Robbie Maddison rocketed into 2008 with a bang—jumping his motorcycle 322 feet, 7.5 inches to break the world record at the Rio All-Suite Casino and Hotel in Las Vegas. He followed it up later that year with strong finishes on the AST Dew Tour and Red Bull X-Fighters series. He ended 2008 back in Vegas, jumping his bike onto the top of the 96-foot-high Arc de Triomphe at Paris Las Vegas and then freefell off of it, at Red Bull: New Year. No Limits., again on ESPN. For 2009, he's planning on breaking a few more barriers.
"I think my biggest accomplishments are all ahead of me," Robbie, a.k.a. Maddo, says. "I have another big jump planned for 2009 and getting really close to the top spots in FMX this year." With a solid second overall on the Dew Tour and third overall in the Red Bull X-Fighters series, Robbie has developed a hunger for first and he's gunning to take the Dew Tour, X Games and the Red Bull X-Fighters in 2009. "I don't really have any small goals," he says. "The three contests are really different; each tests riders in different ways. So my biggest accomplishment will be when I can say I've won all three. I just want to ride the best I can and close the gap between me and first place in every contest I compete in."
Robbie likes to joke that he was born on a bike and came into the world doing a no-hander onto the delivery table. It's not far from the truth. He started riding at age four and racing at six, and became Australia's national amateur champion at 16. "I had to make a tough decision about whether to turn pro and try to make a go of it on the professional racing circuit," he says. "In the end I took an apprenticeship as an electrician instead. Then one day in 2002, I'm looking in a magazine and I see pictures of a few of my old heroes doing this new sport of FMX, just crazy stuff. I got out on my bike and started messing around with some old tricks and trying some new ones, and I was hooked." Robbie won the King of Australia contest the next year, and he's been pro ever since.
Freestyle motocross combines some of the world's top athletes with a few riders that are just crazy enough to try anything. And that combination keeps the sport evolving. "There's a lot of competition for the number one spot, and there's also a lot of creativity in the sport," Robbie explains. "The best way I've found to deal with it is just to keep at it every day, because progress is an ongoing thing. Sometimes it comes in small steps and sometimes it comes in giant steps, but the main thing is just to keep riding every day and taking those steps. It's a tight enough community of riders that you're always seeing what everyone else is doing; and I'm always thinking about what I can change."

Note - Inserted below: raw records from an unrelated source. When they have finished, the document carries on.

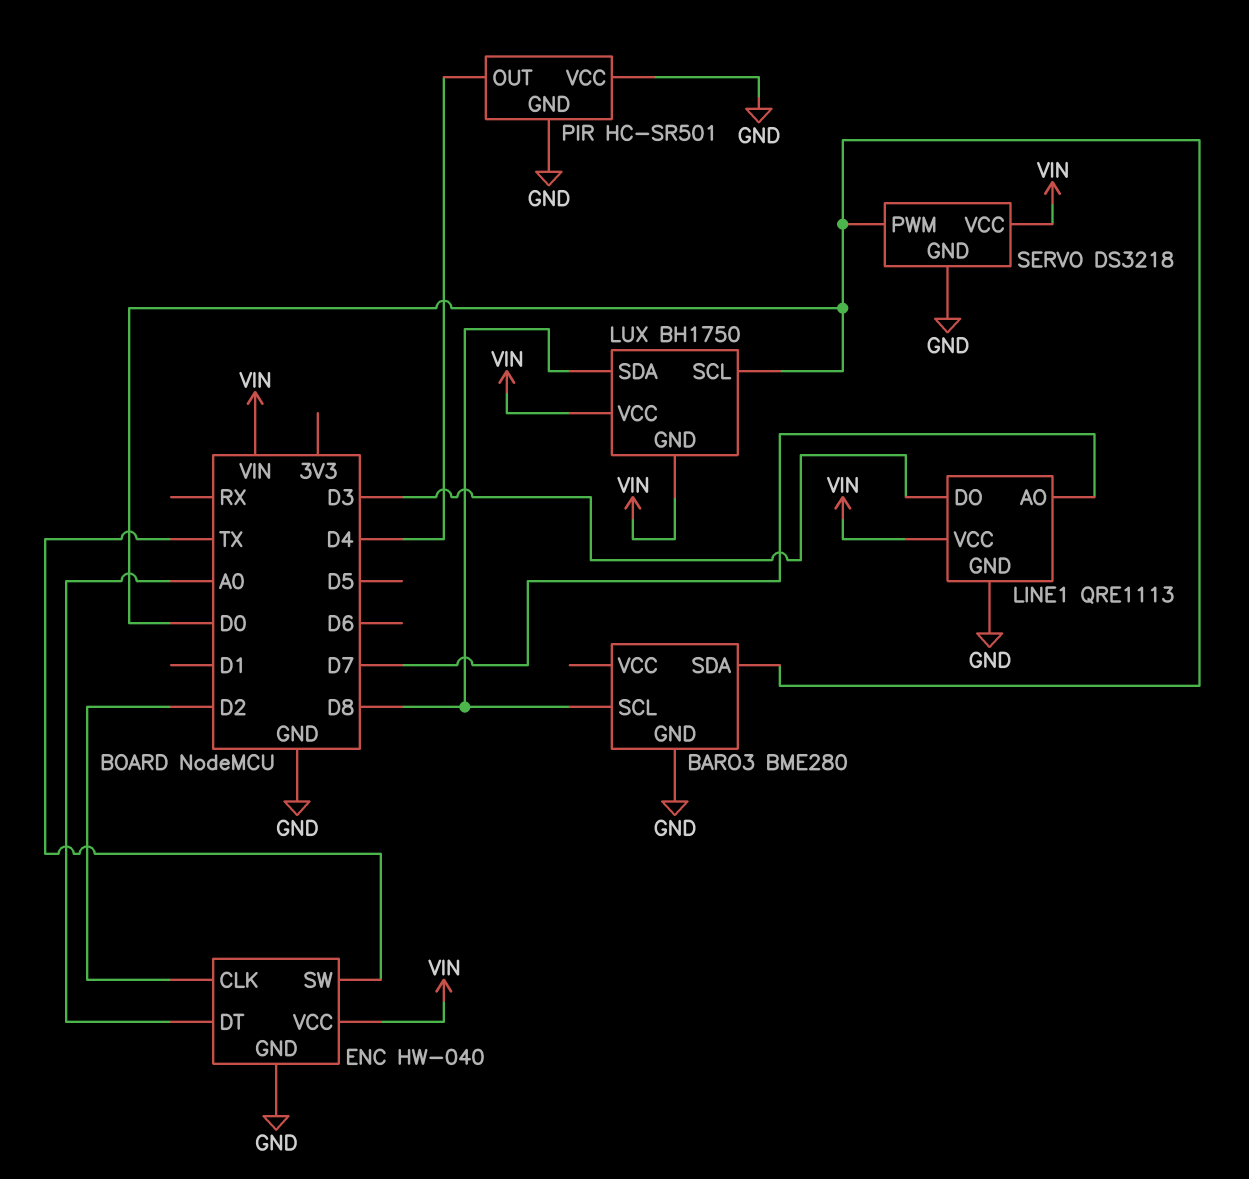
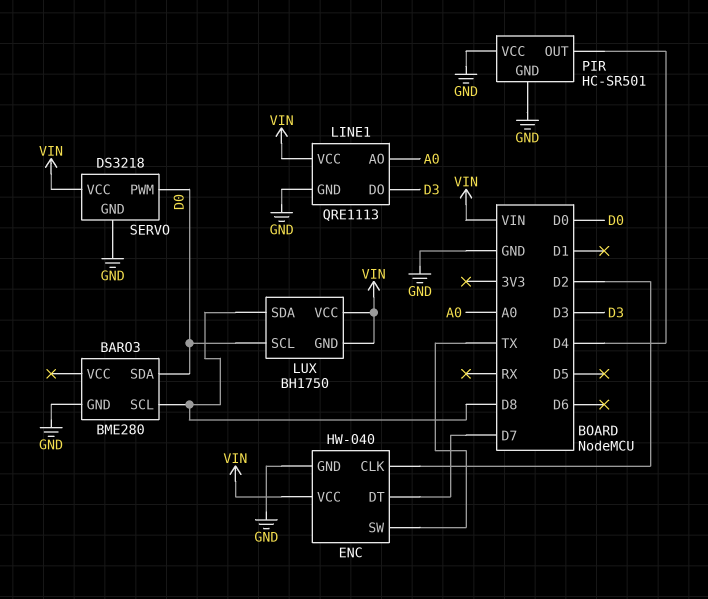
ENC pin DT: A0 -> D7
LINE1 pin AO: D7 -> A0

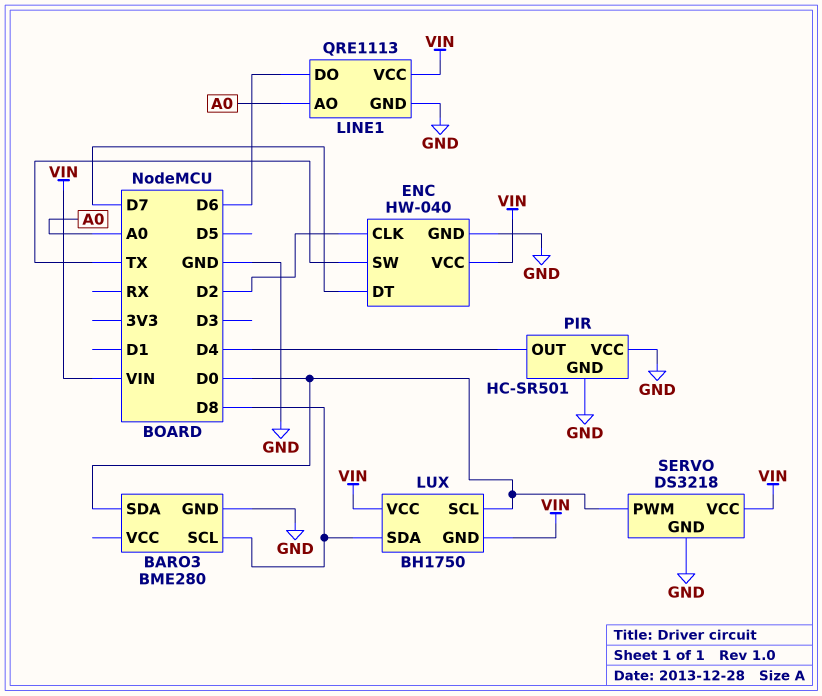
LINE1 pin DO: D3 -> D6

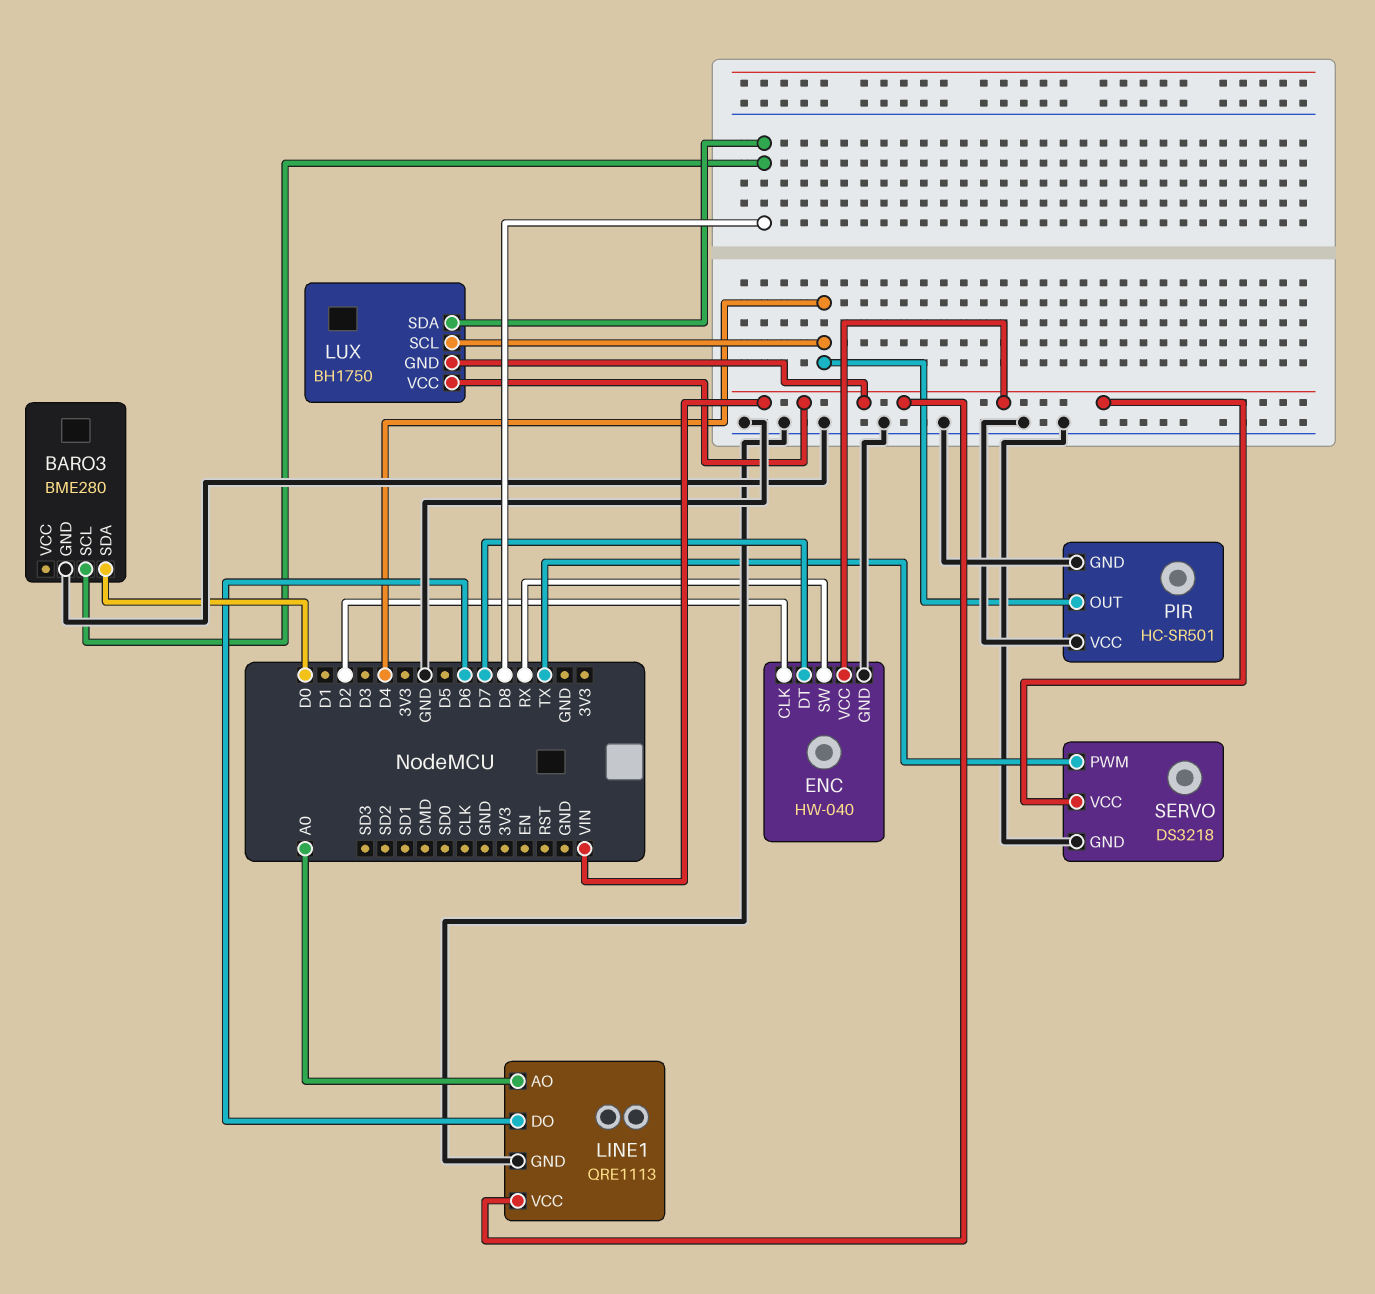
ENC pin SW: TX -> RX
LUX pin SCL: D0 -> D4
SERVO pin PWM: D0 -> TX

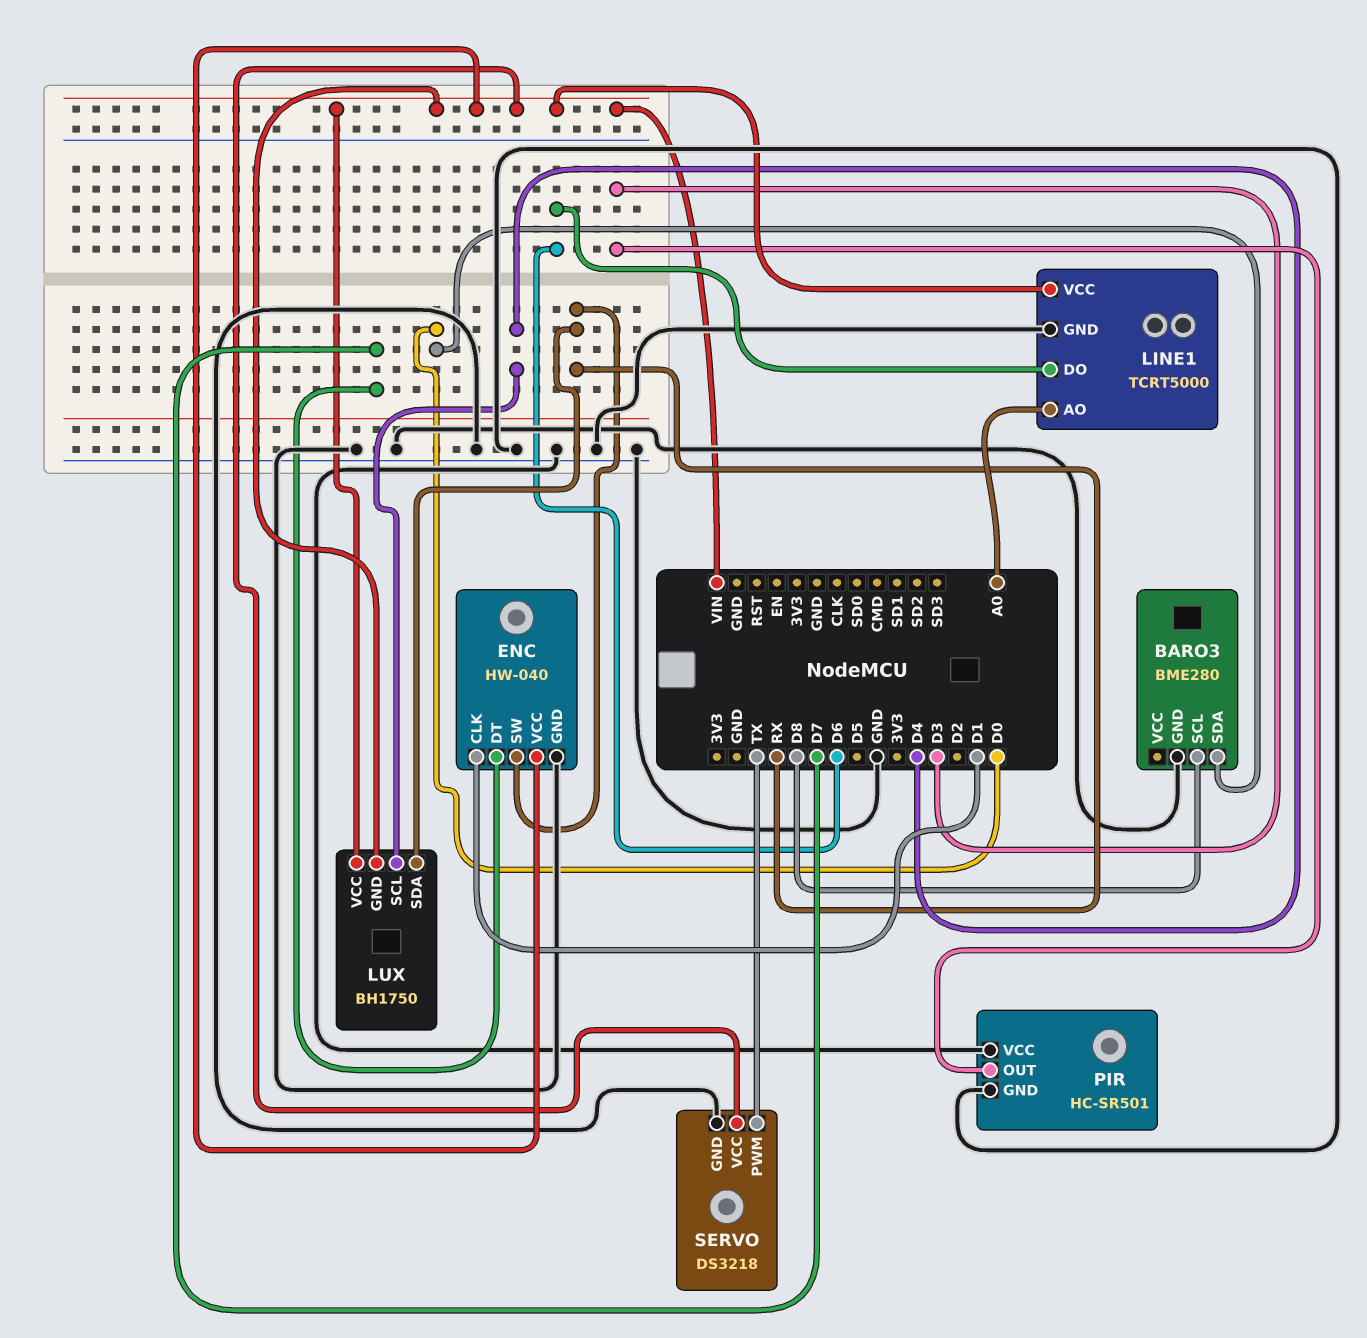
ENC pin CLK: D2 -> D1
LINE1: QRE1113 -> TCRT5000
LUX pin SDA: D8 -> RX
PIR pin OUT: D4 -> D3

Robbie says his mind is full of new ideas for where to take his riding and push the progression of freestyle motocross. And he puts in the work to make it happen. When he's not on his bike, you'll most likely find him standing on a Bosu balance ball, lifting weights, or throwing medicine balls at his trainer Ryan Hughes, a former motocross racing champion and Maddo's personal hero and mentor.
"He went through so much in his career and has helped bring all his experiences to our training," Robbie says. "Just the mentoring and knowledge he passes on has really helped me get a grip and get a better attitude about everything. He fires me up so much to get in the right headspace to compete."
Even with his early age on the bike, Robbie's rapid rise through the FMX ranks came as a bit of a surprise to almost everyone in the sport. Even more surprisingly, he gives some credit for his success to a serious leg break he suffered last year at a Red Bull X-Fighters event in Ireland.
"In some ways that injury was the best thing that could have happened to me, because it helped me refocus on how important this whole adventure around the world is to me," Robbie says. "In the end it fired me up more than ever, so it was a blessing in disguise. Traveling the world, doing something I love, meeting the people I've met—it's been a wild ride and I want to keep it going for as long as I can."
Speaking of going long, Maddo and other riders have since pushed the distance even farther than his New Year's jumps. Robbie says he can't divulge any details just yet but promises something enormous is in the works. "I wish I could tell everybody and shout it to the world now," he says. "But you'll just have to wait and see."